Un résultat qui n'étonne pas Sandi Mann, professeure en psychologie autrice de The Upside of Downtime: Why Boredom is Good. Elle indique ainsi au Time que l'ennui représente une "recherche de stimulation neurale qui n'est pas satisfaite. Si nous ne la trouvons pas, notre esprit la crée. Il n'y a pas d'autre moyen d'obtenir cette stimulation, vous devez donc chercher dans votre esprit". Et cette créativité forcée se décline sur nos hobbies, nos passions, notre vie professionnelle.
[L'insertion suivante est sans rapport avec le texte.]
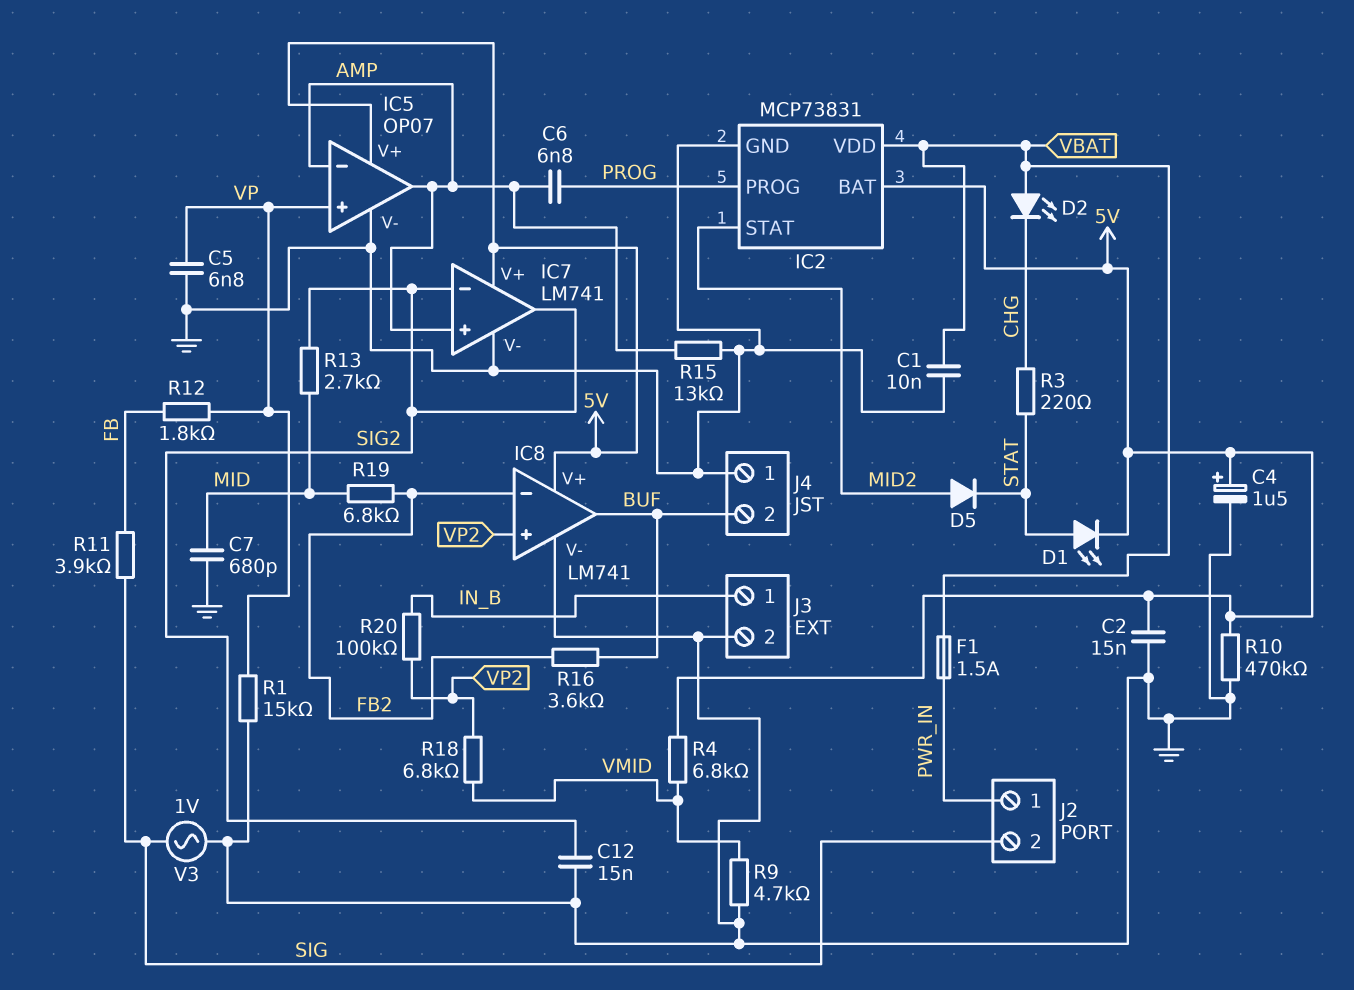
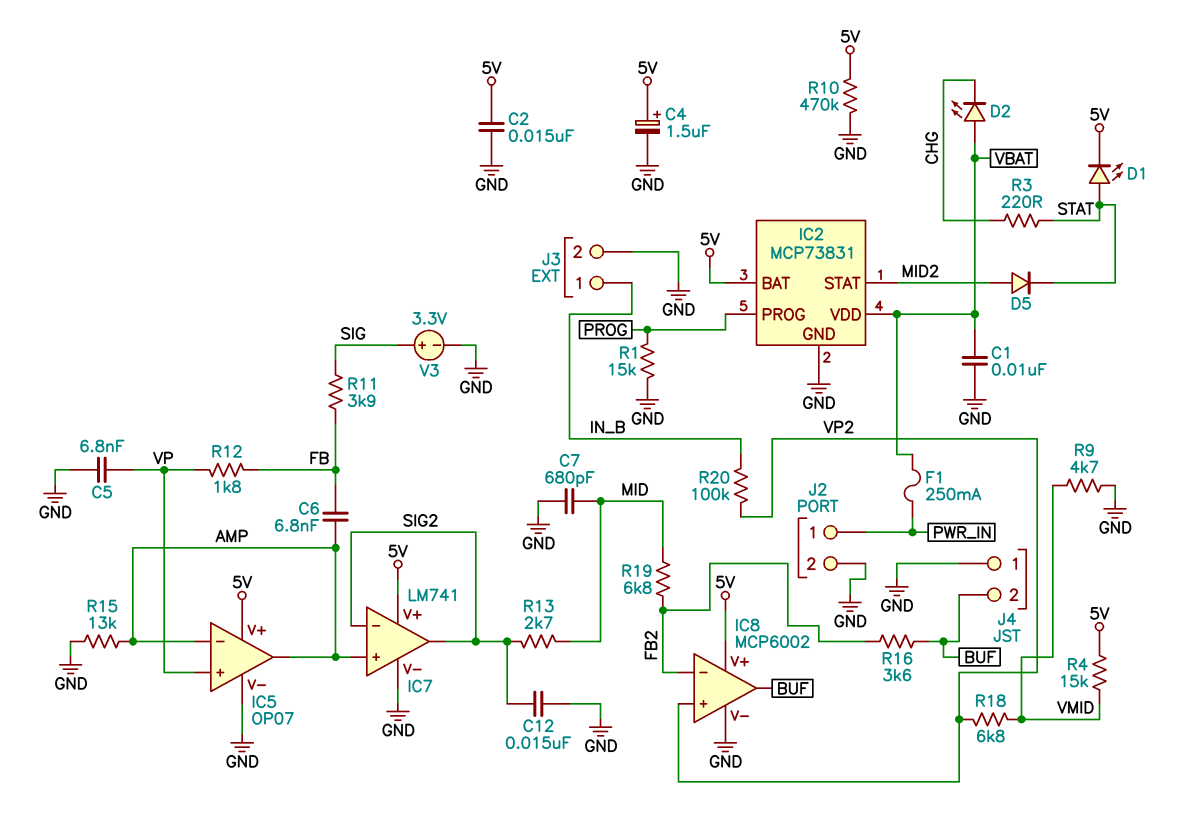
C6: 6.8nF (AMP, PROG) -> 6.8nF (AMP, FB)
F1: 1.5A (PWR_IN, VBAT) -> 250mA (PWR_IN, VBAT)
IC8: LM741 -> MCP6002
J2 pin 2: SIG -> GND
R1: 15k (GND, VP) -> 15k (GND, PROG)
R4: 6.8k (5V, VMID) -> 15k (5V, VMID)
V3: AC 1V (GND, SIG) -> 3.3V (plus SIG, minus GND)

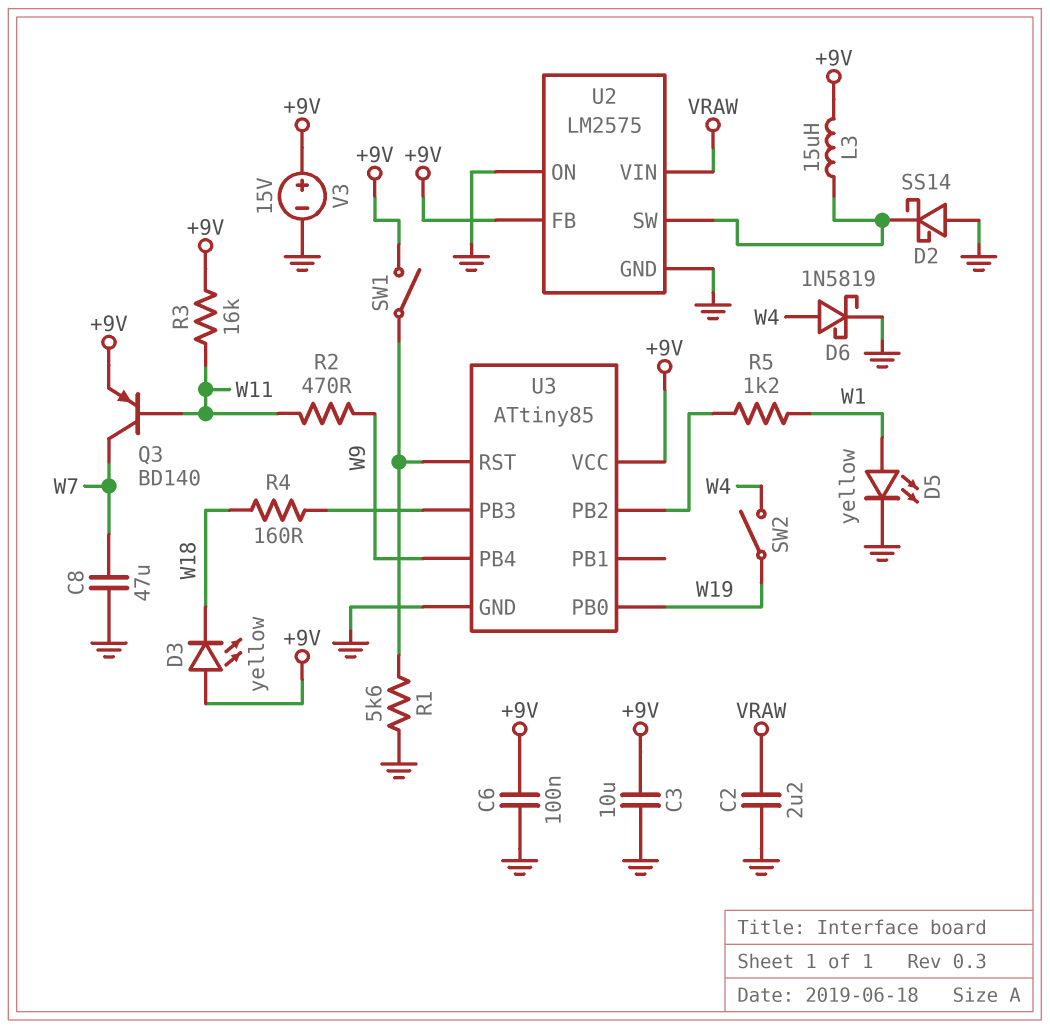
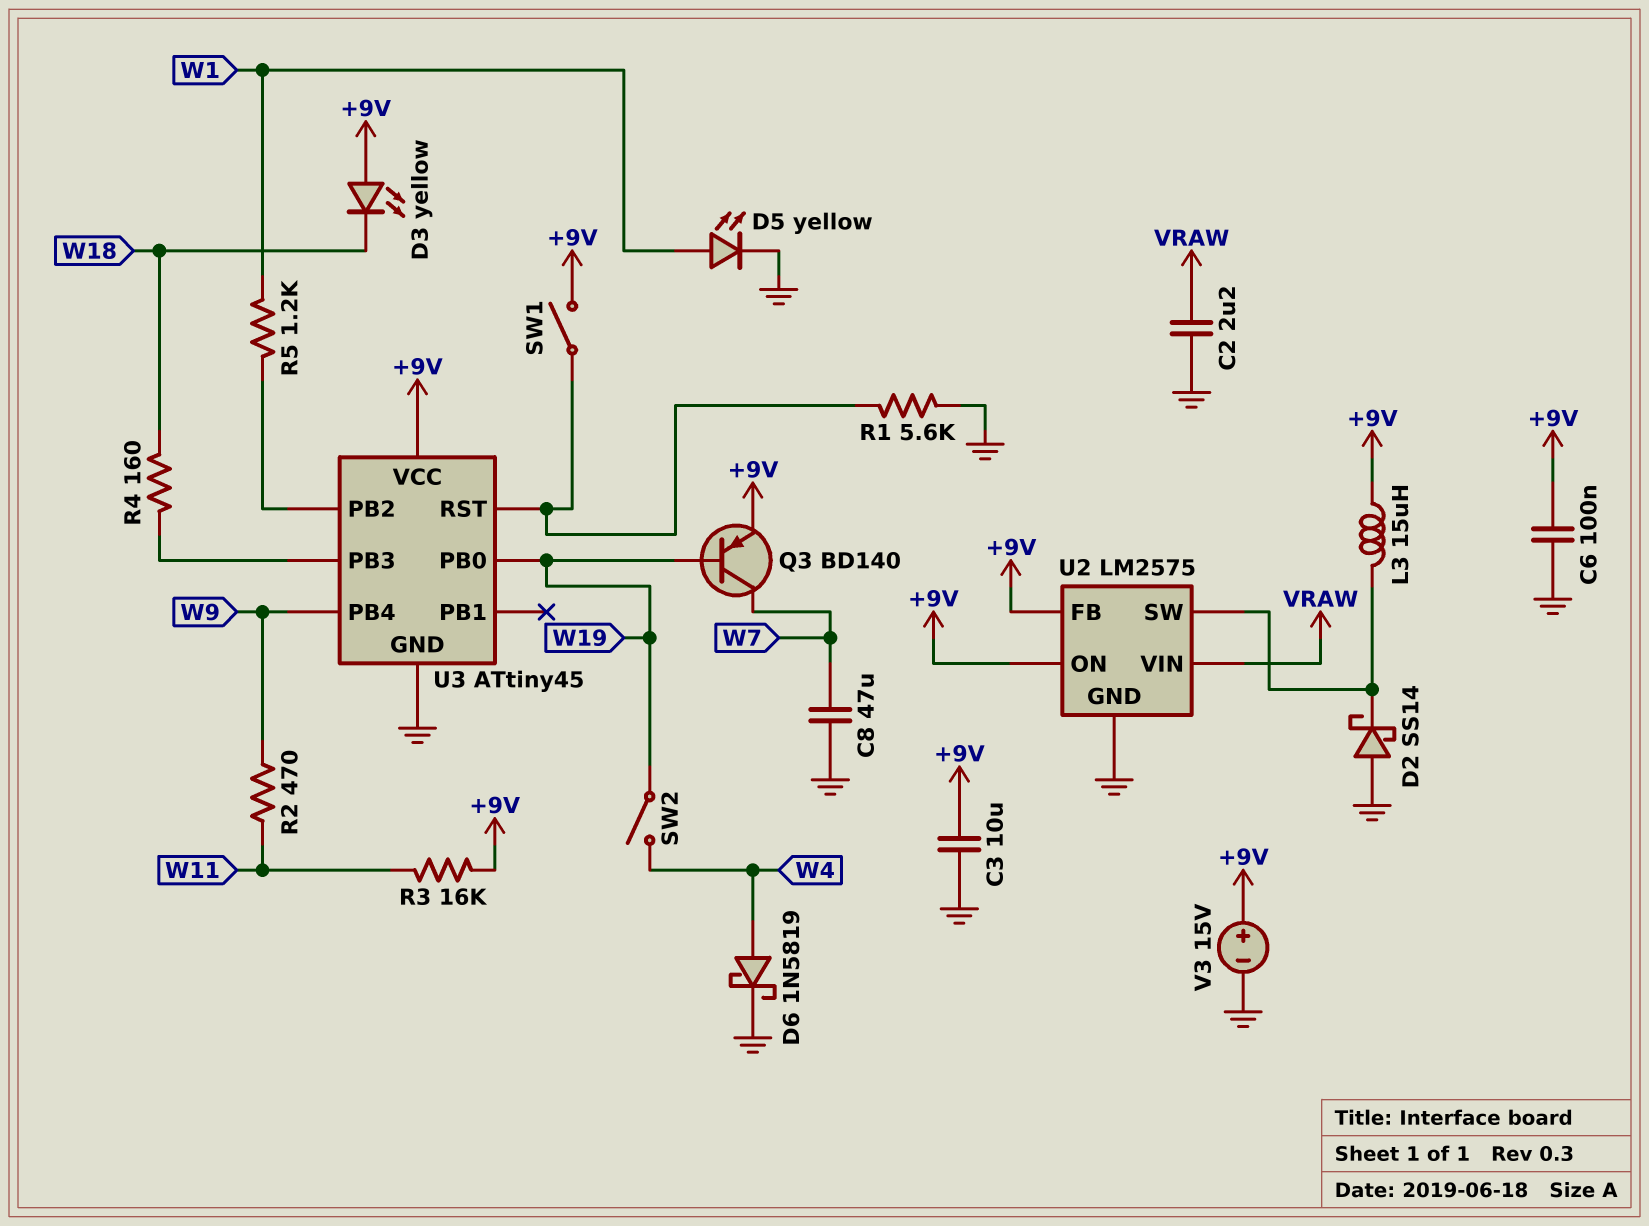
Q3: PNP BD140 (B W11, C W7, E +9V) -> PNP BD140 (B W19, C W7, E +9V)
U2 pin ON: GND -> +9V
U3: ATtiny85 -> ATtiny45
4- Influencer sa productivité

Puisque souvent l'un ne va pas sans l'autre : la stimulation de la créativité implique aussi une plus grande productivité. Plus on s'ennuie, moins on a envie de s'ennuyer, et donc d'enfin entamer certains projets qui nous tiennent à coeur. Andreas Elpidorou, professeur de philosophie à l'université de Louisville explique en ce sens à la BBC que "L'ennui est à la fois le signal d'alarme que nous ne faisons pas ce que nous voulons faire, et un 'coup de pied' qui nous motive à changer de buts". Une sorte de déclencheur utile qui nous fait voir la vie avec de nouvelles perspectives, et de nouvelles façons de se divertir.

5- S'engager

A force de passer son temps à se tourner les pouces, on se demande ce qu'on pourrait faire qui ait davantage de sens que de se perdre dans ses pensées. Recentrer notre attention sur ce qui compte, comment agir pour faire une différence. L'ennui pourrait ainsi nous inciter "à vouloir accomplir des tâches peu plaisantes, mais porteuses de sens, comme un don du sang, plutôt que des comportements plaisants, mais dénués de sens", explique Wijnand van Tilburg, coauteur d'une étude sur le sujet.

Justement, il existe de nombreuses façons d'aider, tout en respectant les mesures de confinement. En donnant son sang d'une part, mais aussi du temps, des masques ou de l'argent pour la recherche. De quoi vous occuper en faisant une bonne action.